Table of Contents
Welcome to this short diary / developer’s log about my educational puzzle game Colorcross. As usual, I’ll try to explain how the game was made, some interesting problems I faced, and some lessons learned. It can get a bit technical at points, but I try to keep it simple and accessible. If you are a teacher or parent hoping to use these educational puzzle games, this might give some insight into the how and why behind these projects.
What’s the idea?
I already made two puzzle games about recognizing and matching colors. I still wanted to make at least one puzzle game about mixing colors.
And so the following idea came to me.
- The puzzle is a small grid of squares.
- Some squares have a “collectible” (could be a treasure, an animal, a dinosaur, whatever)
- Every “move”, you get a color and you simply tap one square.
- This recolors all squares in the same row/column to that color!
- If the square already had a color, of course, it mixes the two!
- If a square’s color matches its collectible, it is collected.
Your goal is obviously to collect everything with the few moves/colors you’re given.
This is definitely a step up from the previous puzzle games, but I thought it was still absolutely playable by young kids. All you do is tap one thing. Everything else happens automatically, visually, using that one simple rule. Your first few puzzles can be a tiny tiny grid to make it easy and accessible.
How do we make that?
I want to randomly generate the puzzles. (Instead of making each level by hand, which you’d do for more involved puzzles.)
How do we do that? Like with my earlier puzzle games, the simplest algorithm is just to …
- Take some number of random turns
- Then pretend, once done, that those turns were the solution to the puzzle all along!
More specifically,
- Start with an empty grid.
- Repeat the following.
- Pick a random square and color to “tap”
- Recolor all squares in the same row and column.
- Now, randomly, place a collectible on a few of those squares, with its current color.
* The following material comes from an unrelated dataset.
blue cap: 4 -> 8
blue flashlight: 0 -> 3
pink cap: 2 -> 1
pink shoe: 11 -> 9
- (We’re just pretending the collectible was there all along, and we collected it with this fine move we just did.)
When done, we have collectibles in random colors, and we have a solution that’s guaranteed to get them all.
This is simple and fast, which is one of the reasons I picked this idea over my other puzzle game ideas.
A “puzzle framework”
Whenever you create multiple projects of a similar type (e.g. puzzle games), you start to see patterns and pieces of code you need multiple times. When that happens, I try to make those pieces of code part of a general “framework” that I can drop into any puzzle game and reuse.
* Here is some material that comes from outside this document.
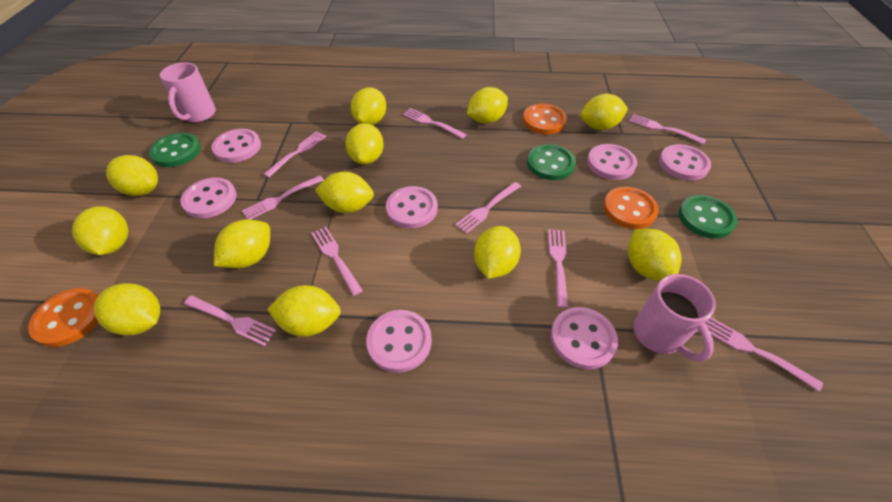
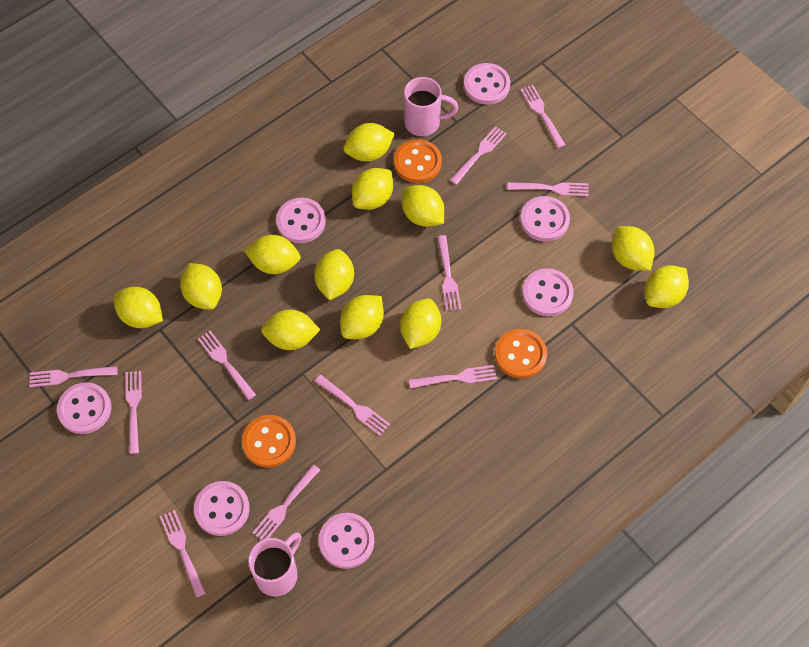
green button: 3 -> 0
pink fork: 9 -> 11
It’s quite overwhelming to try and make such a framework completely in one go, from scratch. I’ve learned to just add to it, step by step, with each new project I make. Because each new project reveals some new thing I want in the framework, and gives me a reason to add it.
In this case, I added
- Do / Undo! Quite a crucial feature for puzzles. Also very useful when checking my code for errors, as it allows me to step through the puzzle solution.
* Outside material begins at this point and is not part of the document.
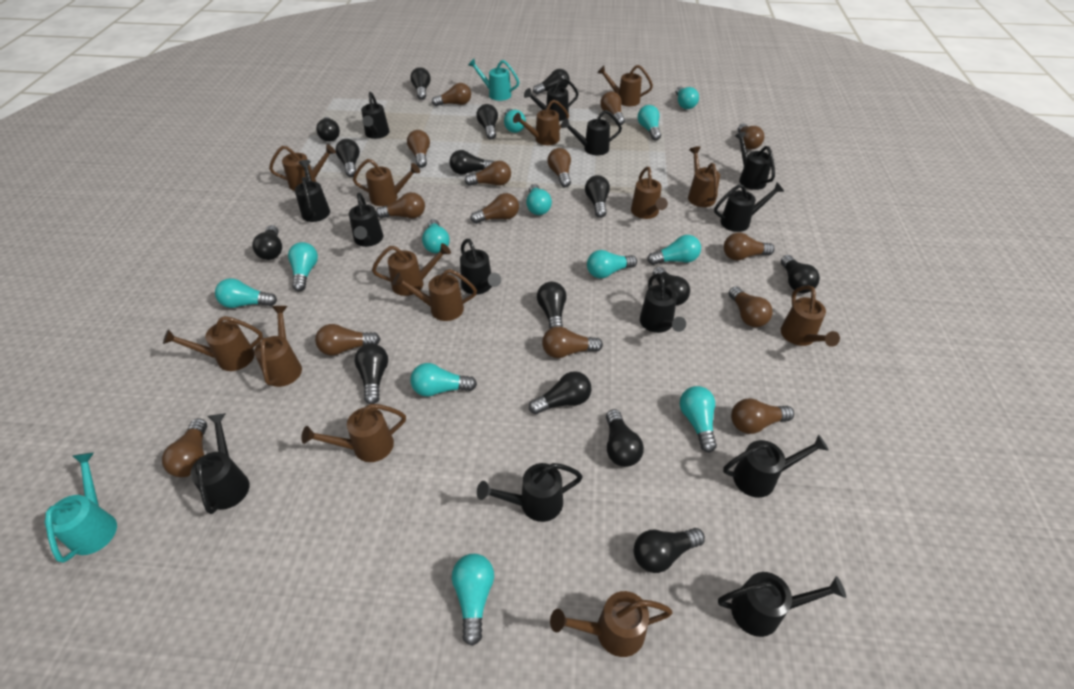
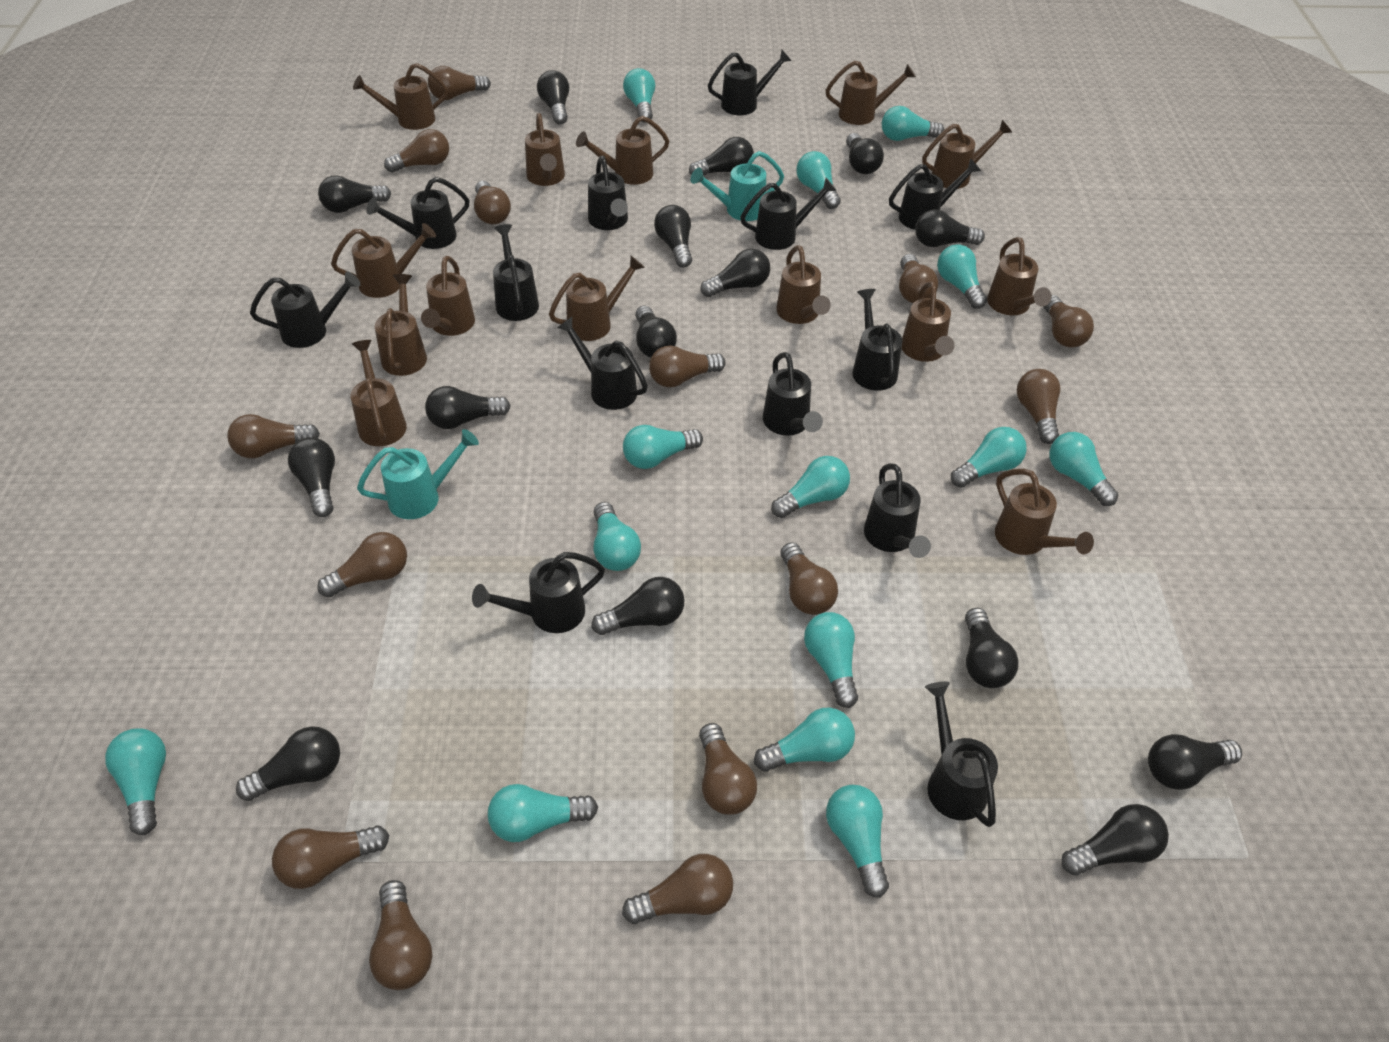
brown watering can: 13 -> 14
turquoise light bulb: 12 -> 14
- No more duplicate code! Thanks to the do/undo system, I only need to write my puzzle logic once now. Both “randomly generating” the puzzle and “actually playing” the puzzle can use the exact same code.
- Grids! I added some generic code to instantly create a nice grid of size X, plus some other features (such as “give me this row/column”)
Technical Explanation
Skip this if you have no experience programming.
Do/Undo
Especially the do / undo is interesting to talk about. I’m lucky that I already learned how to do that years ago. Back then, it took me quite some time to wrap my head around it, but once you see the logic you can implement it anywhere in 10 minutes.
How does it work?
- Every action in your (puzzle) game is a command.
- That is, you create a new class/file for each command, in which you write two functions.
do()=> code to execute when you do the thing.undo()=> code to execute when you undo the thing.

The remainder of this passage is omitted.